- “Haverá algum critério seguro para se distinguir na Bíblia o que é real e o que é poesia? E o que é dogma de fé e o que não é?” (Aníbal - Rio de Janeiro-RJ).
1. Em primeiro lugar, removamos dois conceitos errôneos neste setor.
Os critérios que nos levam a interpretar certas passagens da Bíblia em sentido literal e outras em sentido alegórico, não são:
a) O caráter maravilhoso ou milagroso como tal dos trechos bíblicos. As intervenções do sobrenatural na natureza não assustam o cristão; este reconhece que são sinais muito lógicos da Onipotência Divina, que ele professa. Note-se, porém, que nem por isto o cristão há de admitir milagres a esmo na História Sagrada. Por serem expressões da Sabedoria Divina, o Senhor realiza sempre os seus portentos — derrogações às leis que o próprio Criador incutiu à natureza — em vista de um fim proporcionalmente grande, e não para ostentar sua Onipotência. Tendo Deus comunicado aos elementos sua maneira própria de agir, o Senhor costuma respeitar o curso ordinário das coisas e utilizá-lo ou encaminhá-lo para obter os efeitos intencionados pela Providência (serve-se habitualmente das chamadas «causas segundas»). Por isto, ensina a exegese que, embora o milagre seja uma realidade na História, a realização de um milagre deve ser provada ou deduzida das expressões mesmas do texto sagrado; não pode ser simplesmente pressuposta; o fato de ser Deus todo-poderoso não implica que tenha realmente manifestado sua Onipotência todas as vezes que a piedade ou a fantasia do leitor da Bíblia o julgue,
b) Também não são as descobertas da Ciência moderna, como tais, que levam o exegeta a dar sentido figurado a muitas expressões da Bíblia. Em outras palavras: não é para estar de acordo com os últimos resultados das pesquisas da astronomia, da geologia, da antropologia etc. (norteando-se diretamente pelas teorias das Ciências Naturais) que o cristão «arranja» suas conclusões exegéticas. Esta atitude, de todo errônea, tem o nome de «Concordismo» (isto é, procura de concórdia, às vezes alheia ao texto bíblico, entre a Ciência e a Escritura).
E por que é errônea? Haverá então discórdia ou apenas semiconcórdia?
É errônea simplesmente porque pressupõe que a Bíblia tenha a mesma finalidade que a Ciência, isto é, que vise ensinar aos homens qual a natureza intrínseca dos fenômenos biológicos, astronômicos, geológicos. Se as Escrituras tivessem em mira ensinar isto, então é claro que haveria justificativa para procurarmos ler as teorias da Ciência Moderna, clara ou veladamente formuladas, na Bíblia. — Acontece, porém, que a Sagrada Escritura visa apenas expor aos leitores o sentido religioso que cabe às criaturas e aos seus fenômenos no plano de Deus; não quer senão dizer de onde vêm os seres, para onde vão, qual o seu valor e a sua função aos olhos de Deus e do cristão, sem se preocupar com a estrutura físico-química das criaturas.

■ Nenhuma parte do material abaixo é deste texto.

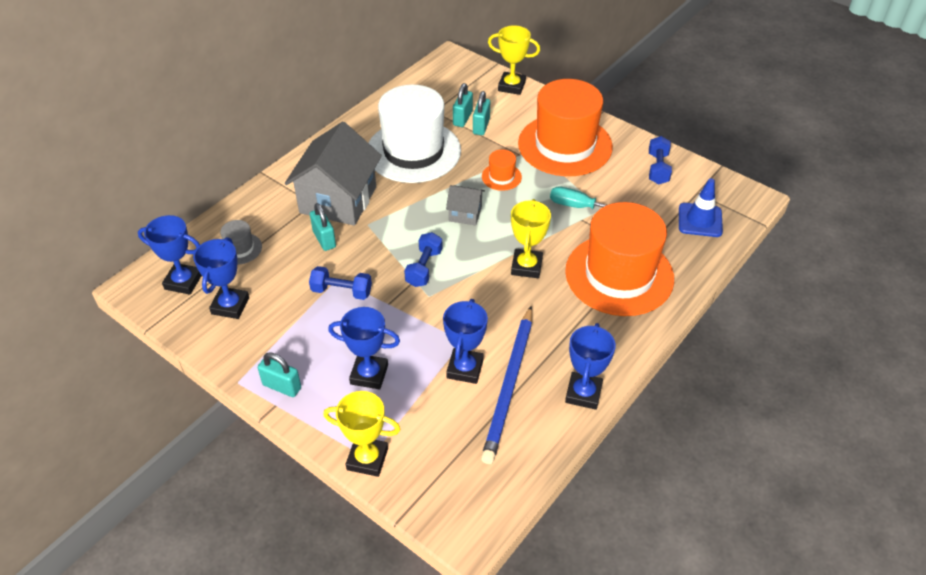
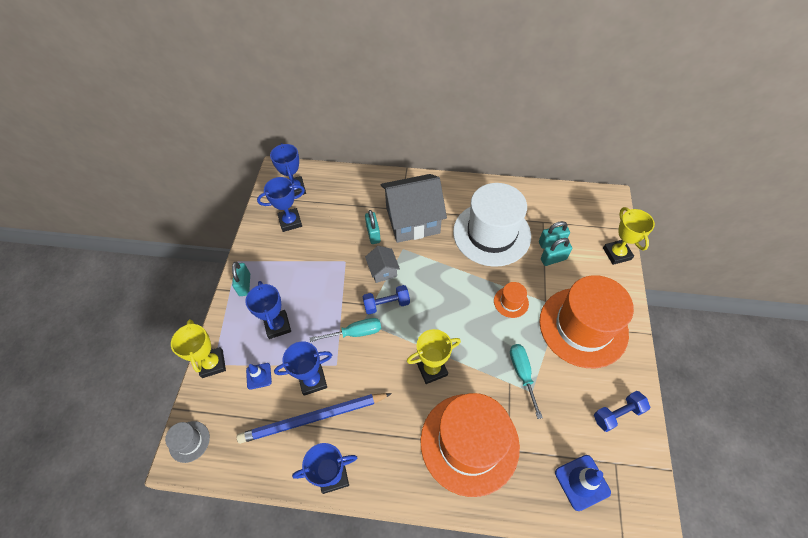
camera: 60 degrees right, 10 degrees up
(240, 248) = (337, 198): grey hat -> grey hat (189, 441)
(324, 239) = (373, 234): turquoise padlock -> turquoise padlock turned 45 degrees counterclockwise
(341, 291) = (336, 270): blue dumbbell -> none
(420, 417) = (259, 376): none -> blue traffic cone
(437, 308) = (355, 333): none -> turquoise screwdriver
(465, 213) = (455, 300): grey house -> grey house (383, 270)

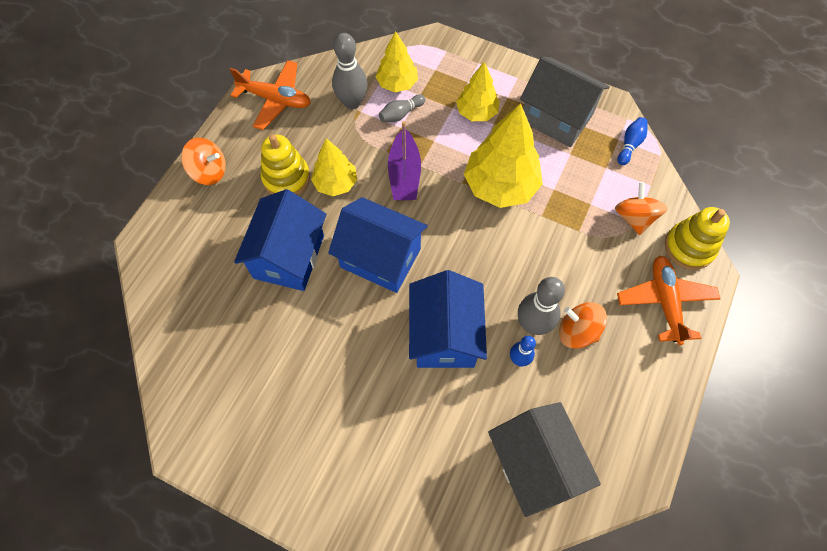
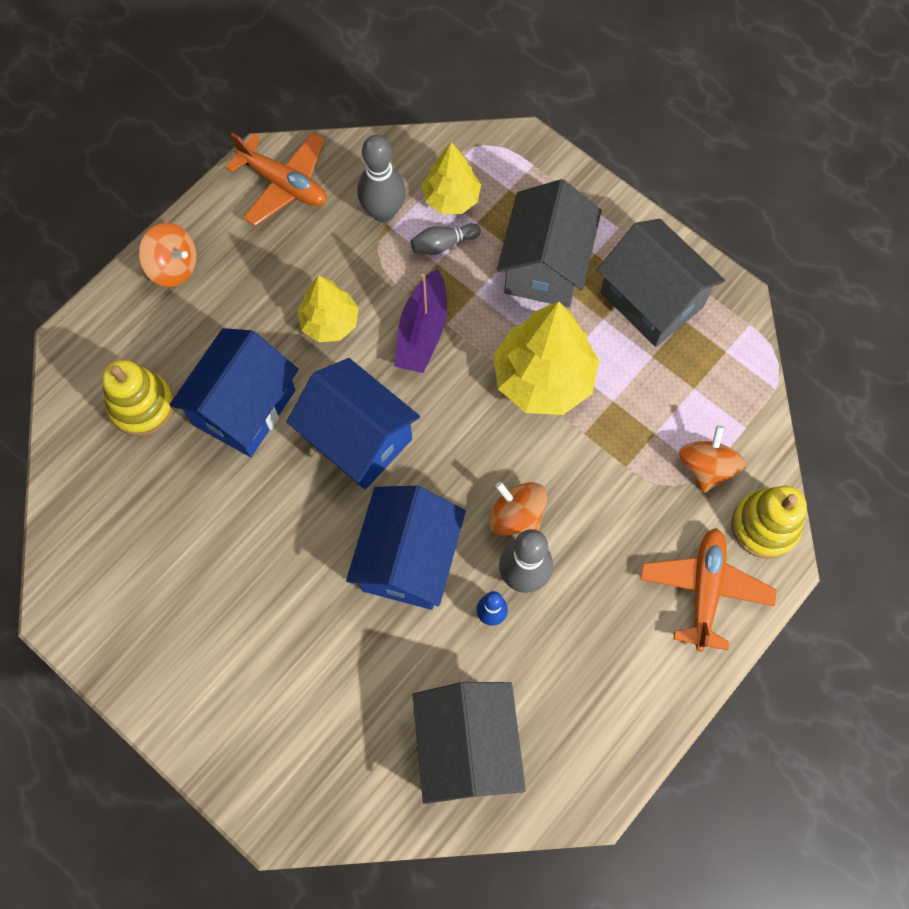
camera: 15 degrees right, 5 degrees up
(286, 178) = (269, 299): yellow stacking toy -> yellow stacking toy (142, 406)
(476, 112) = (545, 266): yellow tree -> grey house
(577, 331) = (577, 599): orange spinning top -> orange spinning top (516, 515)
(630, 145) = (738, 363): blue bowling pin -> none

Em consequência, a Bíblia, tendo que aludir aos diversos elementos deste mundo, menciona-os na linguagem simples de seus primeiros leitores, que eram judeus rudes (esta linguagem é suficiente à finalidade da Sagrada Escritura), e começa seu ensinamento propriamente dito onde o cientista termina suas afirmações. Este analisa o que lhe cai sob os olhos e vai retrocedendo no curso dos fenômenos até chegar aos mínimos componentes da matéria; depois disto, nada mais sabe dizer. Pois bem, é justamente neste ponto que as Escrituras começam a ensinar; expõem a metafísica ou o sentido transcendente da matéria, do homem e das suas atividades neste mundo. Não há, pois, coincidência entre o ponto de vista das Ciências Naturais e o da Bíblia. De onde se vê quão absurdo seria interpretar tal ou tal passagem escriturística em sentido alegórico a fim de a acomodar às últimas teorias científicas.